The vertical that dragged down the average was tankers. They went 20,115 miles between repairs in Q3, a 61% drop in performance, YoY. A possible reason for the decrease in performance is that FleetNet's tanker study segment grew, with fleets entering study participation at the beginning of the year. But FleetNet still noted that tankers suffered "significantly more" roadside breakdowns.
One reason is the cargo-handling area. That's the part above the trailing chassis, including valves and fittings. It's an unusual problem area for tankers. In Q3 2019, tankers went 1.47 million miles between unscheduled road repairs on the cargo-handling area. In Q3 2020, that dropped to 800,000 miles.

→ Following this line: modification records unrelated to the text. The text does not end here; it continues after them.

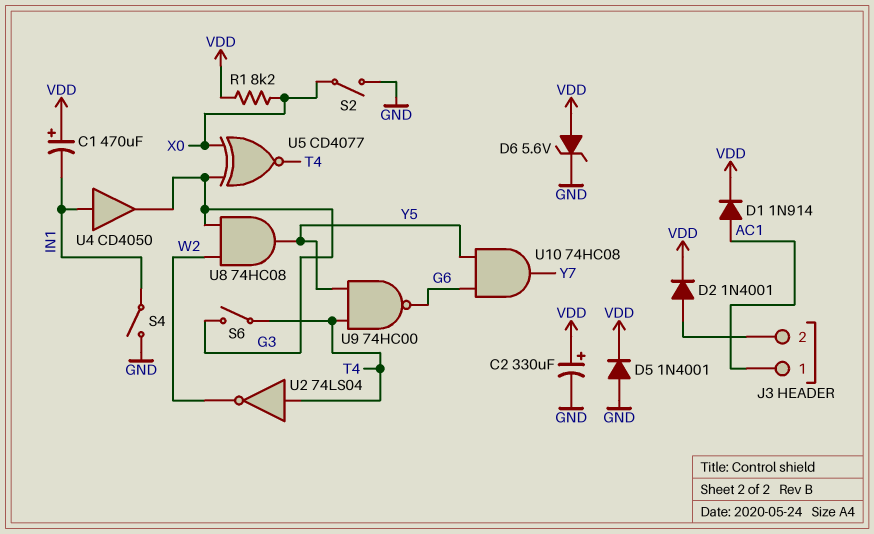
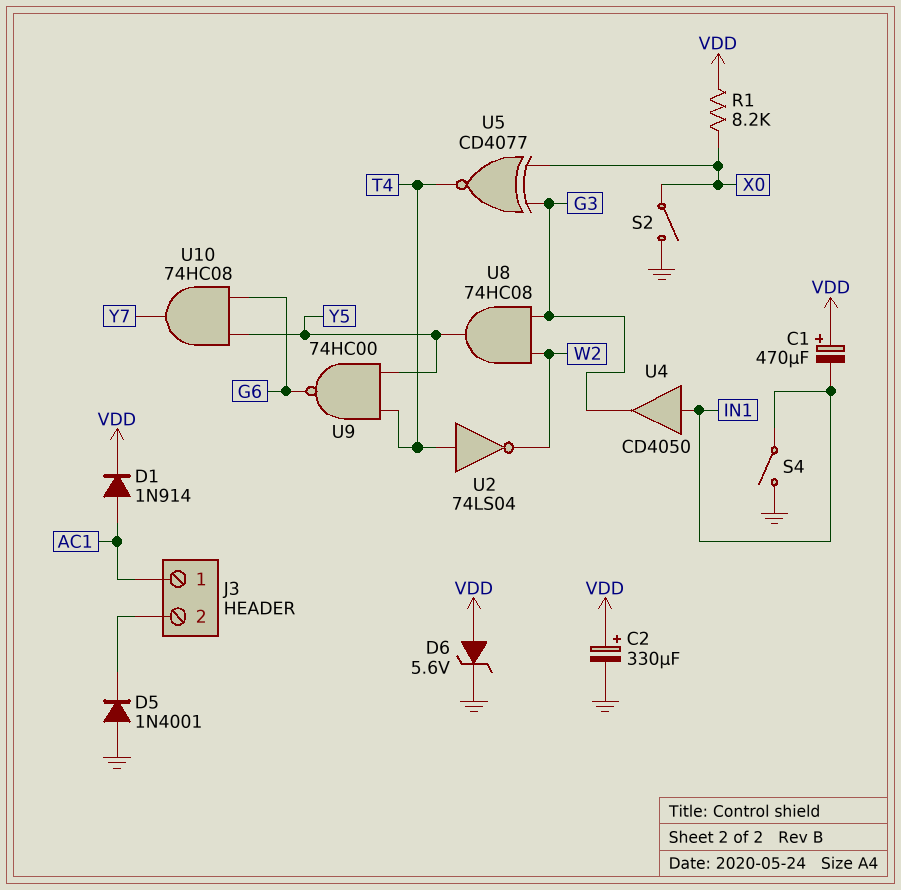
D2: diode 1N4001 (A J3/2, K VDD) -> none
D5: diode 1N4001 (A GND, K VDD) -> diode 1N4001 (A GND, K J3/2)
S6: switch (G3, T4) -> none

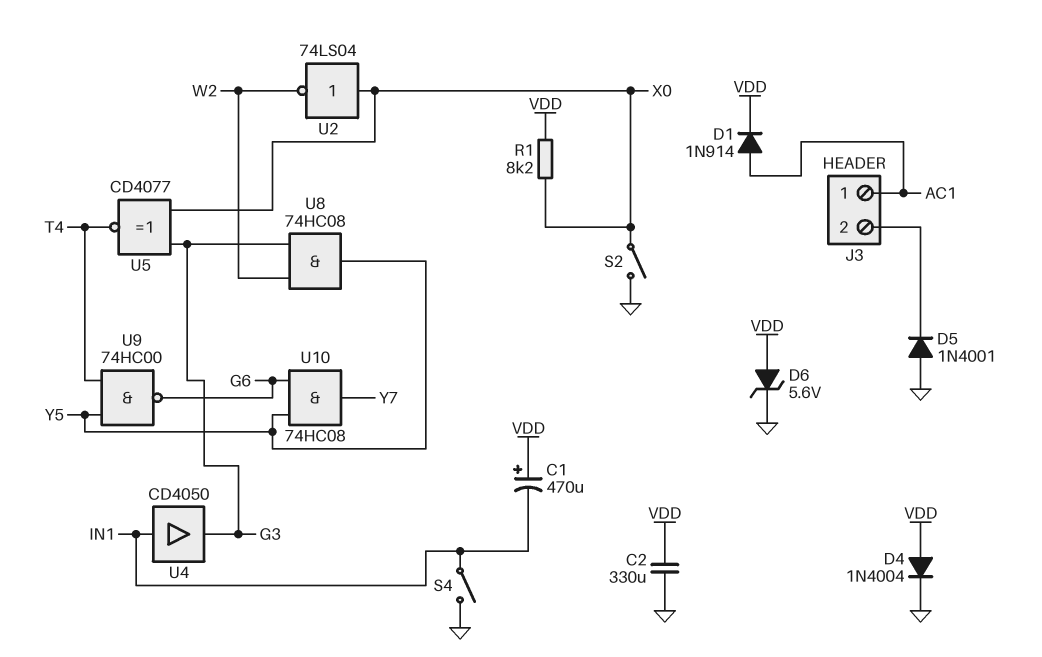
C2: 330uF (plus VDD, minus GND) -> 330uF (GND, VDD)
D4: none -> diode 1N4004 (A VDD, K GND)
U2: NOT 74LS04 (in T4, out W2) -> NOT 74LS04 (in X0, out W2)

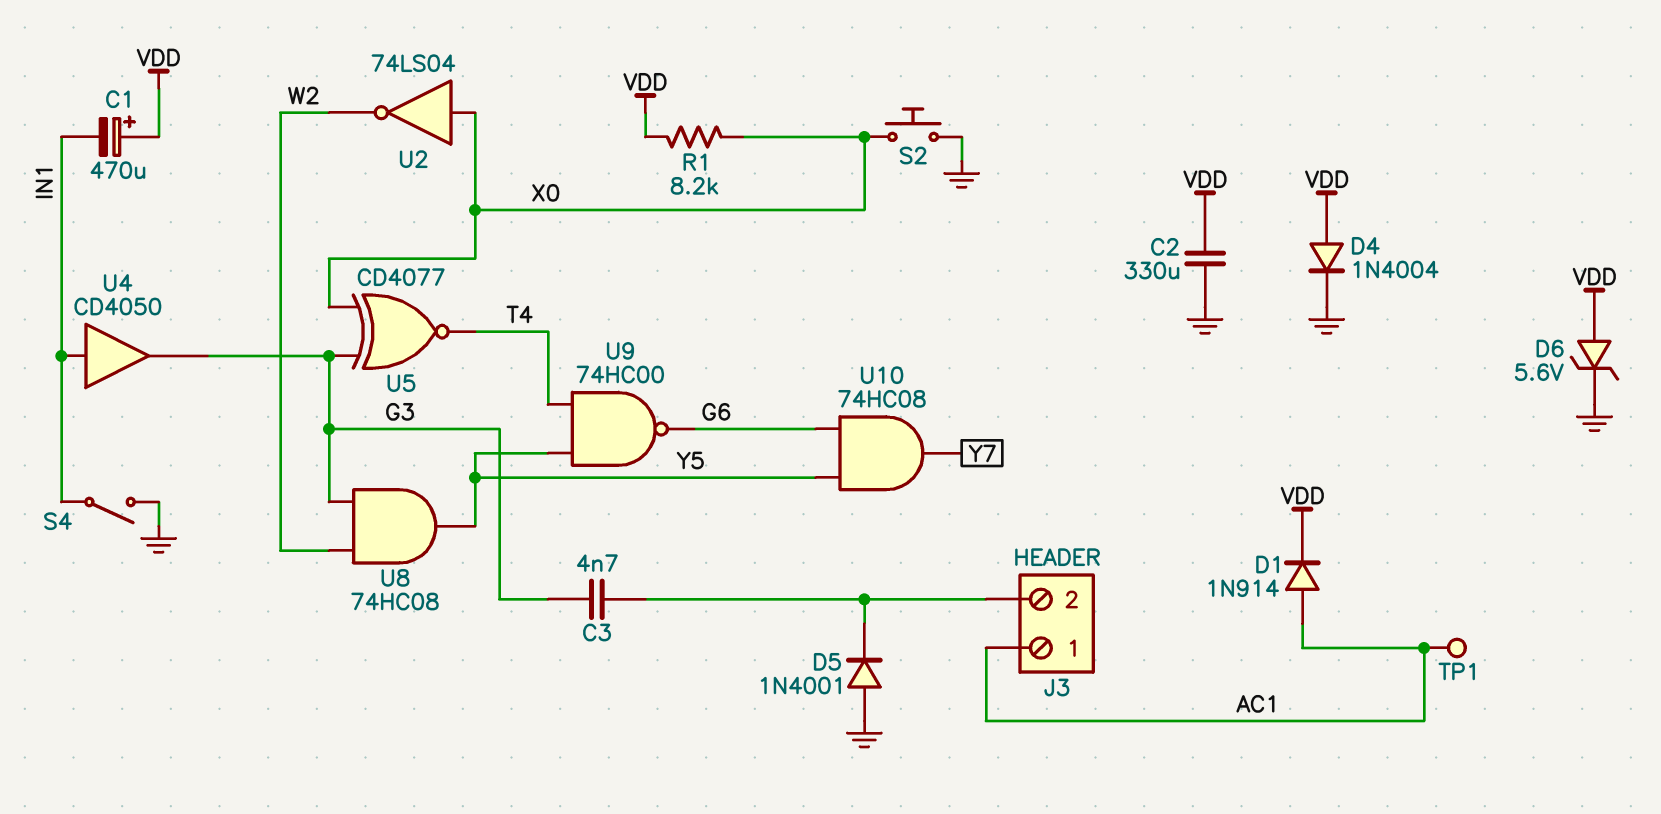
C3: none -> 4.7nF (G3, J3/2)
S2: switch (GND, X0) -> button (GND, X0)
TP1: none -> test point (AC1)

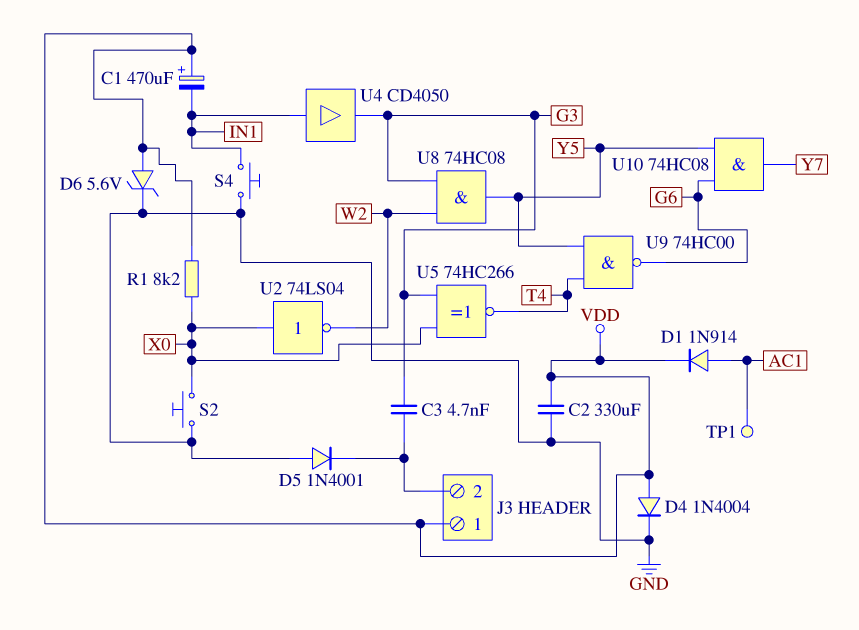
J3 pin 1: AC1 -> VDD
S4: switch (GND, IN1) -> button (GND, IN1)
U5: XNOR CD4077 (in G3, in X0, out T4) -> XNOR 74HC266 (in G3, in X0, out T4)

"Our maintenance industry has fallen into a reactive model. We are playing whack-a-mole."
Executive Vice President for Sales and Marketing at FleetNet
Overall, fleets need to work harder on prevention, and identification of several problem areas, from lighting to the power system, that can be buttressed against breakdowns, Buell said. He said he wants to see more proactive behavior from fleets.
"Our maintenance industry has fallen into a reactive mode," said Buell. "We are playing whack-a-mole."
Costs below 15 cents per mile in 2019
FleetNet's report comes as ATRI released its annual update on trucking costs. In "An Analysis of the Operational Costs of Trucking," ATRI found the average marginal cost per mile in 2019 decreased 9.3% to $1.65 from 2018. Parts and labor in 2019 went down 10%, YoY, said Murray.
Many lower costs in the report were attributed to a softening freight market in 2019. "We were all surprised that all the line items were down [in 2019]," said Murray.
Bigger fleets also had newer trucks, so they saw fewer breakdowns, Murray said.
Repair and maintenance costs decreased from 2011, when those average marginal costs were just over 15 cents per mile. After peaking in 2017, at nearly 17 cents per mile, repair and maintenance fell to about 14 cents per mile in 2019. Repair and maintenance overall remained at 9% of fleet costs, from 2018 to 2019.
But the data echoed with FleetNet's findings for Q3 2020, as Murray said per-unit breakdown costs were up in 2019. There were just fewer such incidents in 2019, he said.
A possible problem for fleets to handle will be technology, ATRI reported. For all its advantages, newer technology also brings more maintenance, the report said.
"Since 2008, the cost per mile for repair and maintenance has increased by 39% due to more advanced technology in trucks," ATRI reported.